Frederick Emrich, www.info-commons.org

Economics is a social science concerned with the production,
distribution, and consumption of resources to the fulfillment of human
desires. In some estimations, economics is the most "scientific"
of the social sciences because it has constructed powerful analytical
models and tools for developing our understanding of these processes.
Economics -- or at least the appeal to the idea of economics -- plays
an important role in policymaking. This is true not only of policymaking
with respect to physical goods, but also with respect to information.


Developing a full understanding of the information commons
means understanding: how information can be seen as a distinctive resource
(or set of resources); how informational resources are produced, consumed,
and distributed; how the accessibility of information is an essential
factor in its utility; and how policymaking can help to build or to
destroy a vibrant information economy. In short, understanding the information
commons requires that we understand the information economy, in the
broadest sense of that term.

Michael Perelman is Professor of Economics at California
State University at Chico. He has spent a significant amount of energy
addressing economic issues related to information. Although he is a
professor of economics, although he teaches courses in a university
economics department, and although he holds a doctorate in economics
from a major U.S. university, Perelman has called himself a "lapsed
economist" because he questions the validity of much of what passes
for "economic orthodoxy." His most recent book, Steal This
Idea: Intellectual Property Rights and the Corporate Confiscation of
Creativity
(Palgrave 2002), focuses on the destructive influence
of strong intellectual property rights in the areas of science and technology.

As part of a continuing project to build an understanding
of the information economy, info-commons.org editor Frederick Emrich
recently conducted this interview with Perelman.IC: You have described yourself as a
"lapsed economist," someone who, despite holding a Ph.D. in
economics and teaching in an economics department, questions the validity
of the prevailing economic orthodoxy. This orthodoxy seems to hold sway
both over initiates and over those with little or no economic training.
Given the centrality of economics to policymaking, what should the uninitiated
understand about economic orthodoxy?

Michael Perelman: I think understanding the limitations
of economic orthodoxy is the most important thing. You've heard the
joke about the chemist, the physicist, and the economist on a desert
island with only a tin can of food to eat? The chemist wonders how he
can dissolve the can, the physicist considers how he can break the can
open using force, and then the economist pipes in and says, "assume
we have a can opener."

The economic theory that we use, while it's very tight,
depends upon very, very severe assumptions that are never met in the
real world. Once you can see that the emperor has no clothes, then you
can go on and understand that some of what economists say still makes
sense. But you have to realize the limitations of economic theory. You
can't allow it to be used as a club to silence anyone who disagrees
with market orthodoxy.

IC: In Steal This Idea, you argue that the
shift toward ever-stronger property rights in information enriches a
few people in society while undermining basic social, democratic, and
scientific values.

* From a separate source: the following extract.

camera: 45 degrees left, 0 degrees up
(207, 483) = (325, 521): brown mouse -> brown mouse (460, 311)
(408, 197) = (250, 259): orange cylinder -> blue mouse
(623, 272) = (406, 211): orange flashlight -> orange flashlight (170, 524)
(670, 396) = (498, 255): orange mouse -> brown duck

These are values that seem to be ignored in much
of economic discourse, or perhaps subsumed into assumptions about market
freedom. Are there ways that these values might be integrated into economic
analysis, or that economic analysis might be "embedded" into
a system of wider social values, rather than the other way around?

MP: I don't think you'll ever get economic analysis
directly embedded into a wider system of social values. You can do so
within some limits once people are already conditioned to accept those
values. For example, I could give you an economic analysis showing that
selling child pornography or selling dope to children is "rational"
because markets are the most efficient method of organizing human activity.
But here, most people's value systems will lead them to say that these
are inappropriate activities. But I don't think you can assert values
that are not widely accepted and say they should take precedence over
economics. Incorporating values requires a great deal of work beforehand
in making people become sympathetic to those values.

In terms of intellectual property, I think that it would
be more fruitful to understand its long-run detrimental effects. Business
applies a dangerously short-run perspective, in which managers just
look toward the next quarter. With the recent corporate scandals, we
can see that this perspective leads to very unproductive, even destructive
behavior.

If you were to consider its long-run effects, you would
see that intellectual property today is a system that is taking advantage
of a field that is already prepared. You can think of it as comparable
to a village where people enter a field of planted crops and take the
food. They may say, "Look at how efficient I can be at producing
all this food at very low cost." But if you take a longer-run perspective
you'll say, "Well, if you just have people rushing in and taking
whatever they want, then who is going to plant the field?"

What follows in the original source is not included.